Captain Calm saw India through a cricket storm
Mini Kapoor Mini Kapoor | 18 Mar, 2015
Here’s the claim. To hold the World Cup trophy is not essential for a cricketer to tick off all the boxes to be counted among the greats, even as a One-Day player. But more than any other tournament or series across formats and geographies, the title comes to be intimately associated with the winning team’s captain.
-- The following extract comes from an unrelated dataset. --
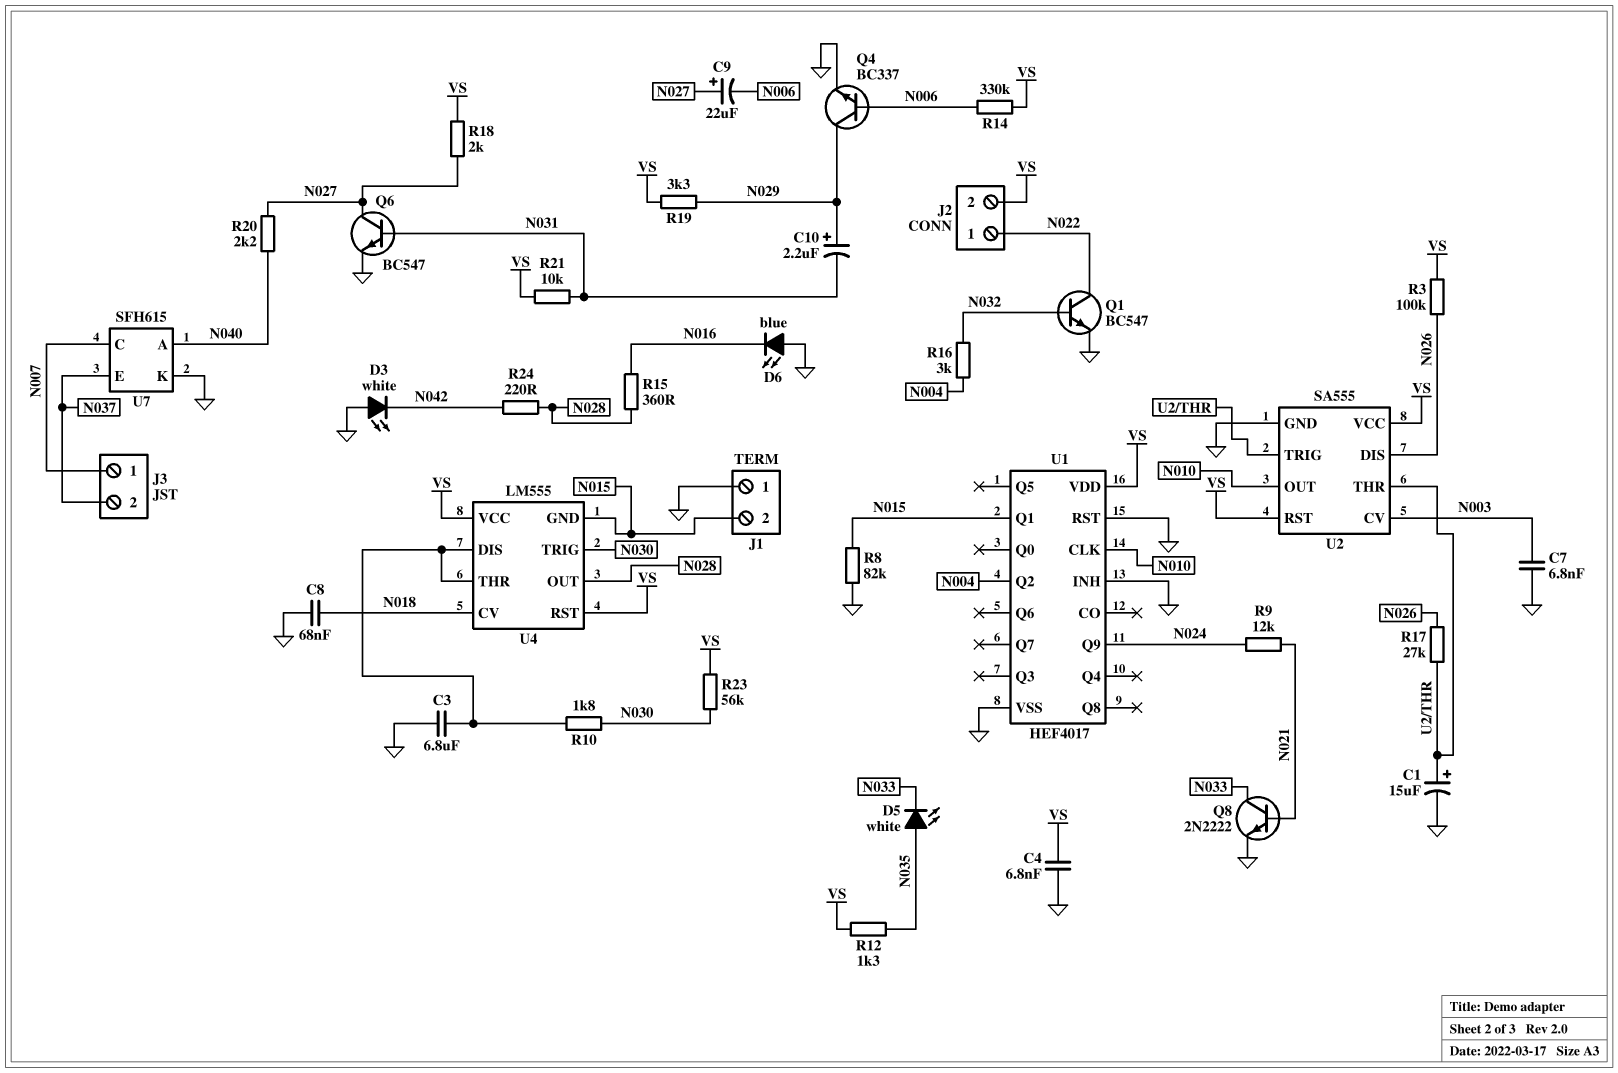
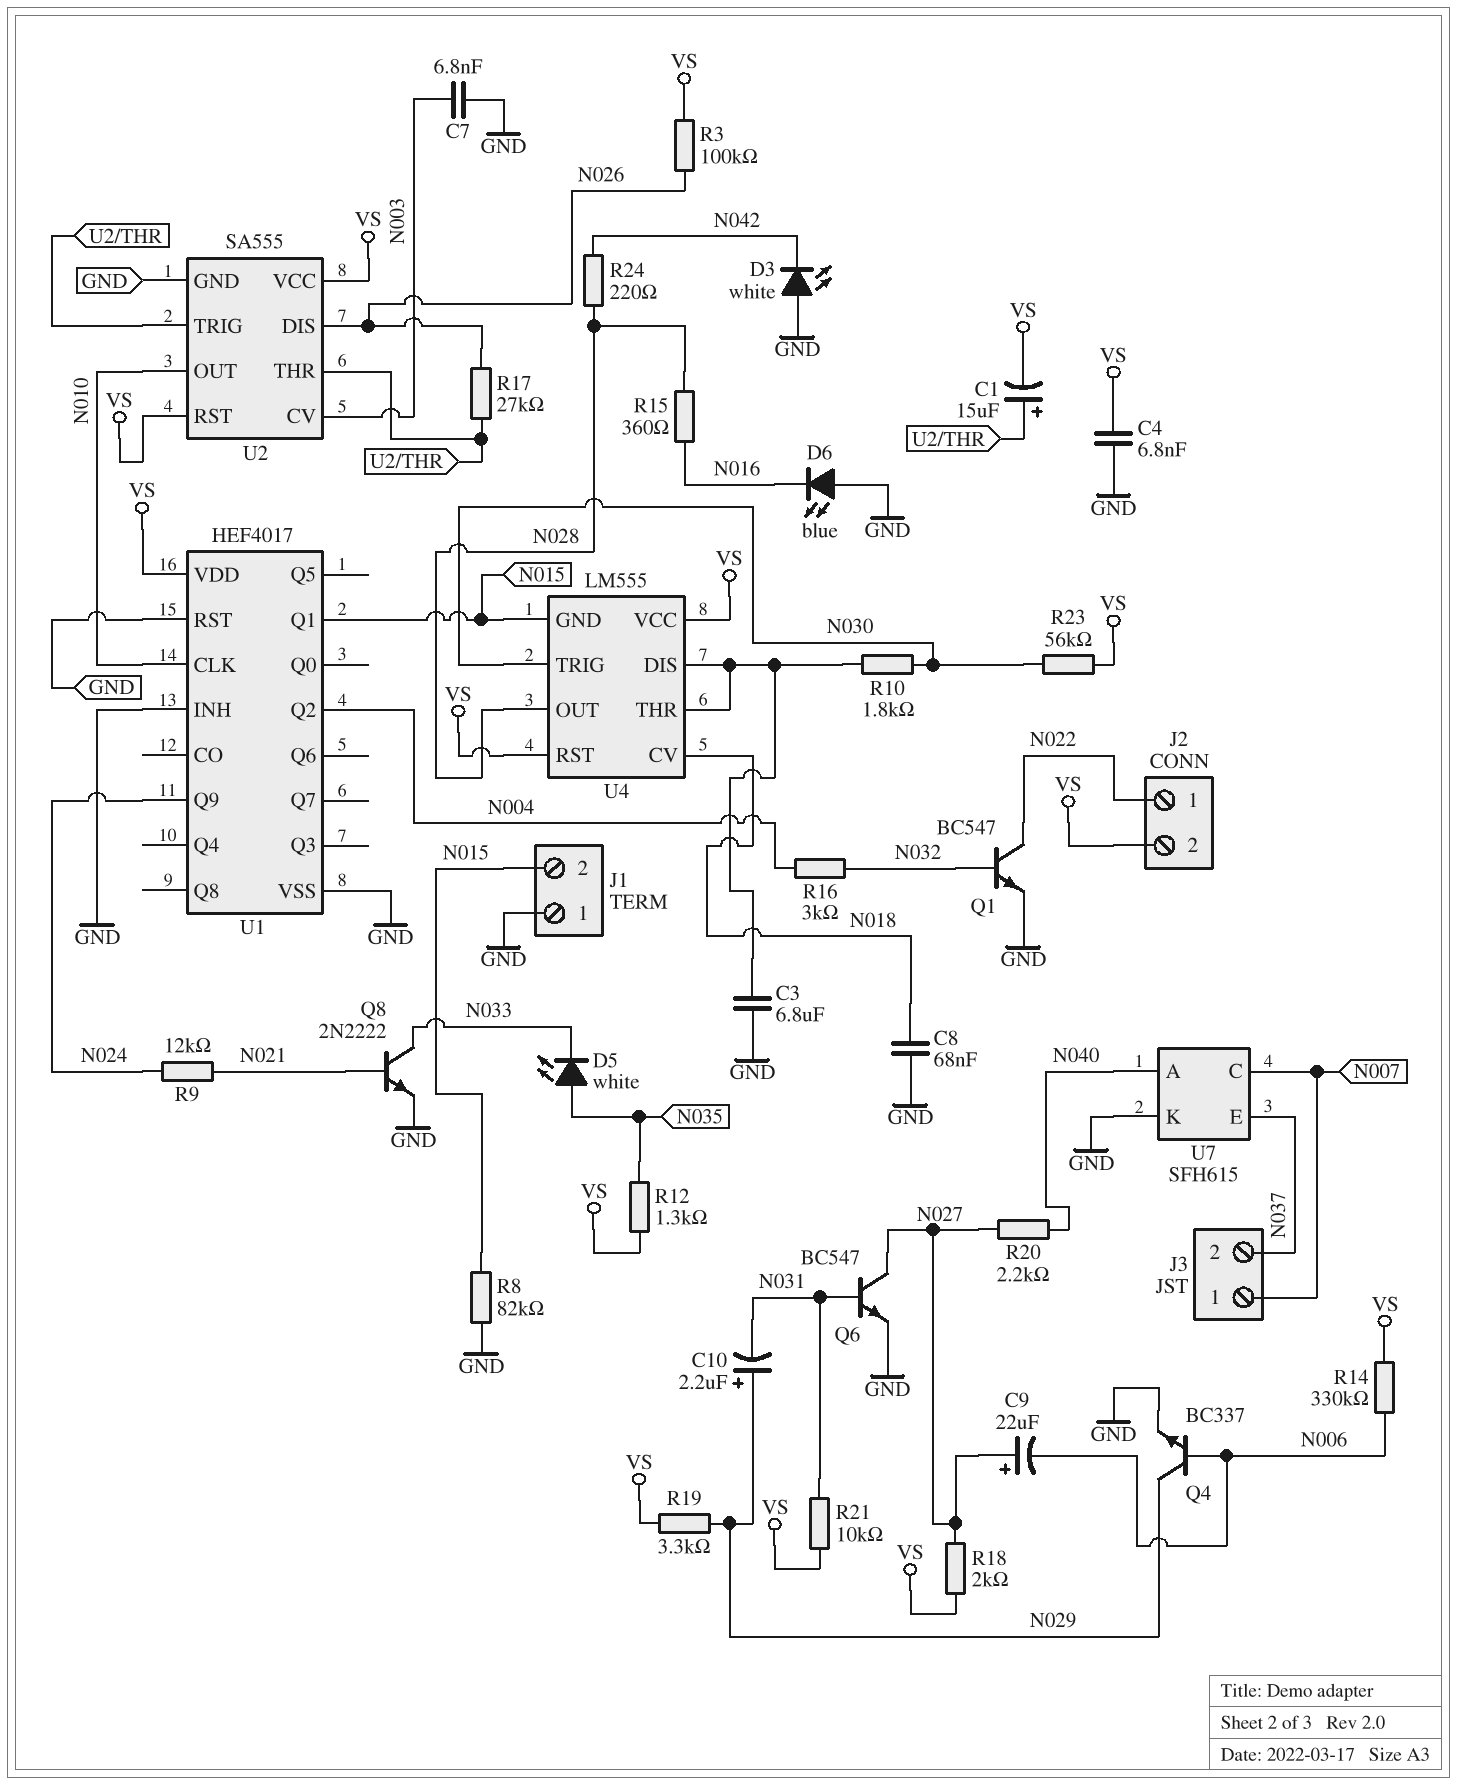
C1: 15uF (plus U2/THR, minus GND) -> 15uF (plus U2/THR, minus VS)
In Mahendra Singh Dhoni’s remarkable career, in fact, the World Cup may count for more than it has in any other cricketer’s. He came to the 2015 Cup having just announced his retirement from Test cricket before the end of the Australia series to focus exclusively on ODIs and Twenty20. It was typical Dhoni, no fuss, no supplementary questions taken, let’s move on to the next item on the agenda, please, time’s not for wasting. It was, alas, also about time. He was tiring of the long arc of the five- day game. On his watch, India had transformed into the Test success that Ganguly’s earlier captaincy and the maturing of the Fab Five (they were part of the Dhoni period, for just a while Ganguly himself, and as they played out their last days, Kumble, Laxman, Dravid and Tendulkar) had promised. Dhoni’s team made a habit of winning home and away, and for over a year were ranked the world’s No 1 Test team. Until the summer of 2011 and a miserable series in England, that is, and Dhoni lost what had been a visible command of proceedings.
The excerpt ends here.